This answer gives an approximate algorithm that is about as fast as possible and as simple as possible. It return a partition $p$ such that $\delta(p)\lt 2u$, where $u$ is the maximum number in the given array of positive numbers.

An example to illustrate the approximate algorithm

Suppose we should split array $$[5, 8, 1, 2, 4, 1, 7, 3, 1, 6, 7, 10, 8, 9, 4, 2, 2, 8, 3, 5, 2, 6, 13, 11, 5, 8, 3, 5, 1, 9, 5]$$ into $N=6$ parts, subarray $p_1, p_2, p_3, p_4, p_5$ and $p_6$. Let $S_j$ be the sum of numbers in $p_j$.

The sum of all numbers in the array is $166$. The average of all $S_j$ is $avg=164/6=27.\bar3$.

  1. $S_1$ should be no less than $avg$ but as small as possible. Hence $p_1= [5, 8, 1,$$\,2, 4, 1, 7]$ and $S_1=28$.

  2. The next sum $S_2$ should be no more than $avg$ but as big as possible.
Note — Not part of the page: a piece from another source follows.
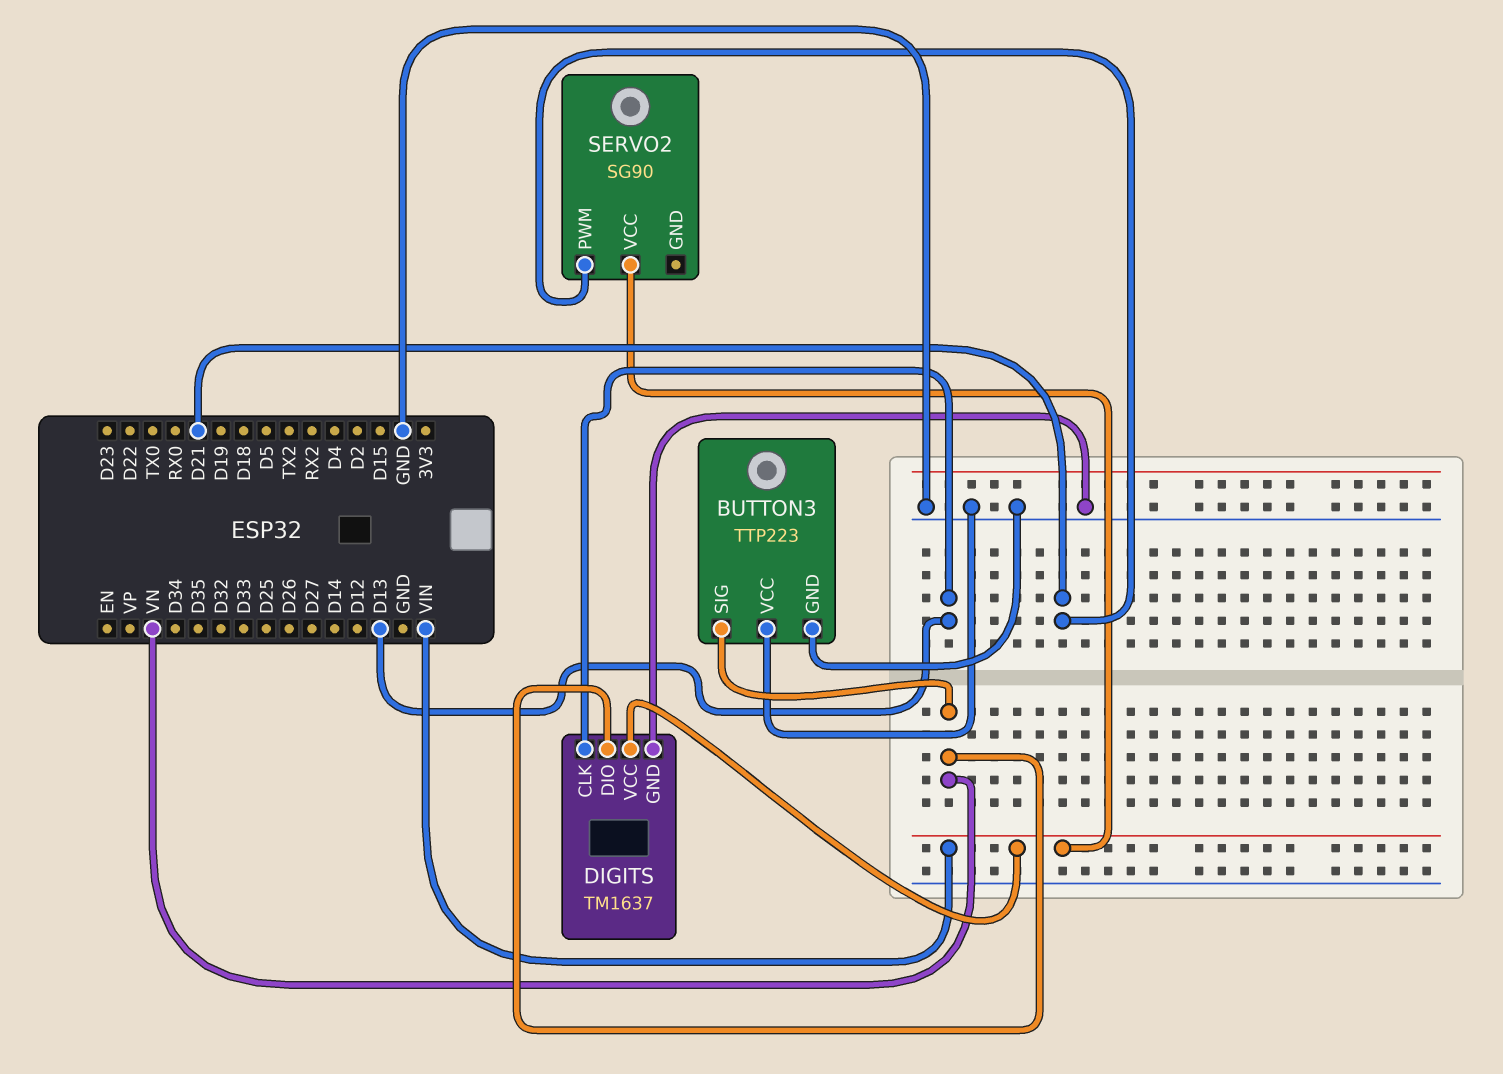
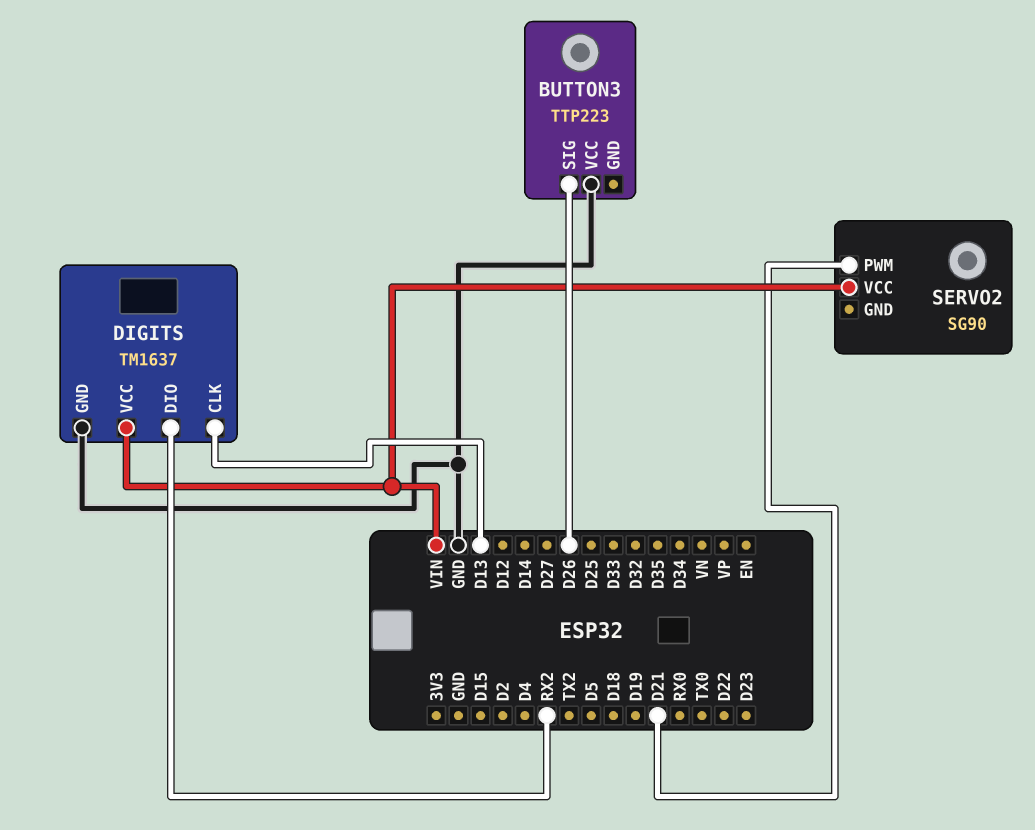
BUTTON3 pin GND: GND -> none
BUTTON3 pin SIG: VN -> D26
DIGITS pin DIO: VN -> RX2

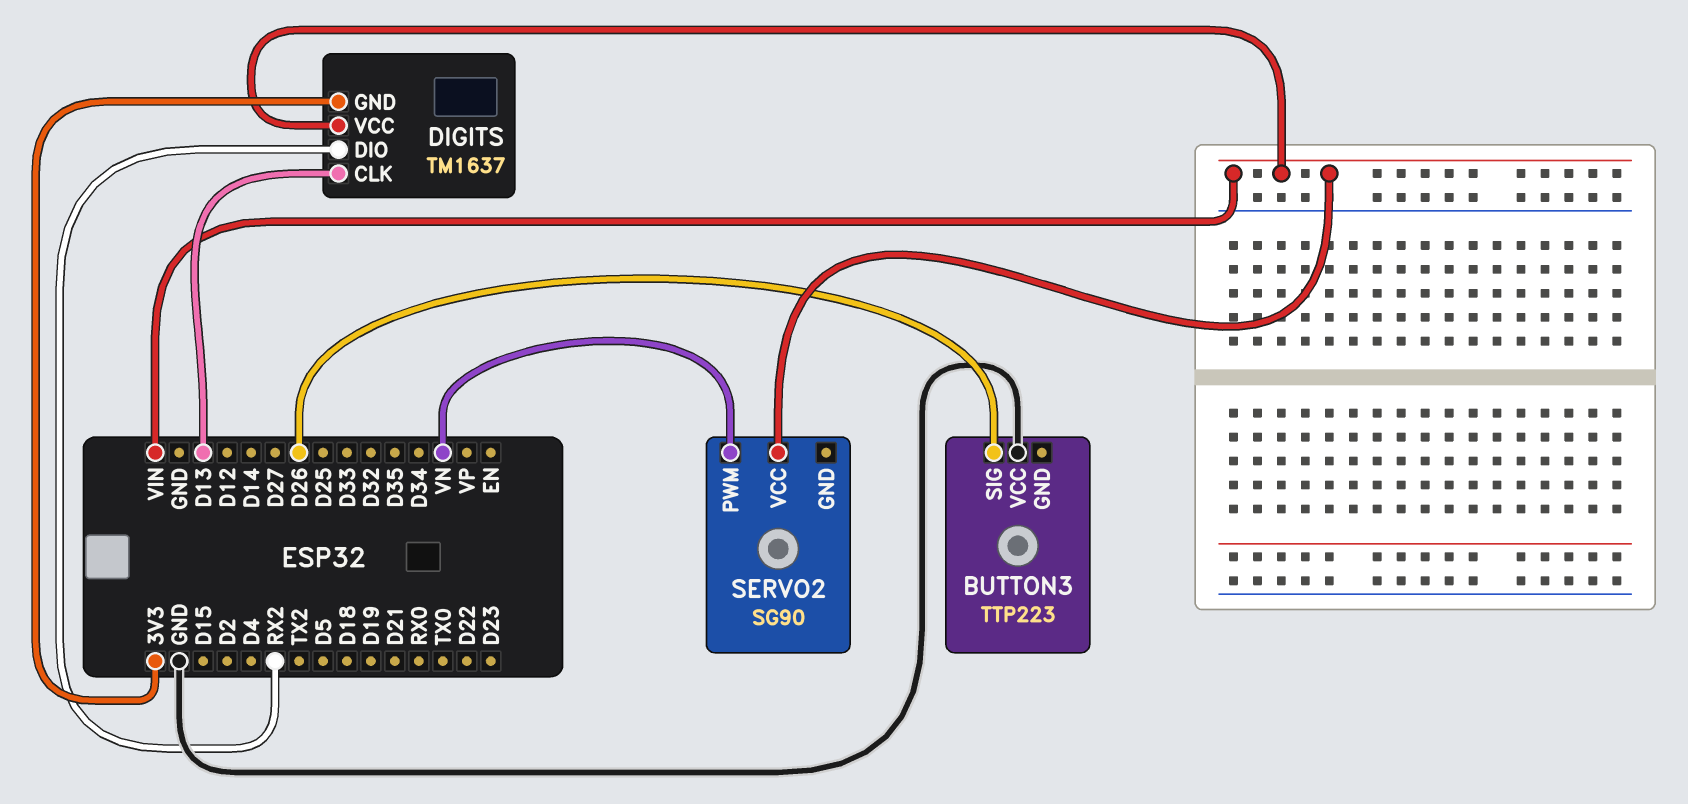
DIGITS pin GND: GND -> 3V3
SERVO2 pin PWM: D21 -> VN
Hecne $p_2= [3, 1$$, 6, 7, 10]$ and $S_2=27$.

  3. Since the average of $S_1$ and $S_2$ is greater than $avg$, the next sum $S_3$ should be no more than $avg$ but as big as possible. Hence $p_3=[8, 9,$$\,4, 2, 2]$ and $S_3=25$.

  4. Since the average of $S_1, S_2$ and $S_3$ is smaller than $avg$, the next sum $S_4$ should be no less than $avg$ but as small as possible. Hence $p_4=[8, 3,$$\, 5, 2, 6, 13]$ and $S_4=37$.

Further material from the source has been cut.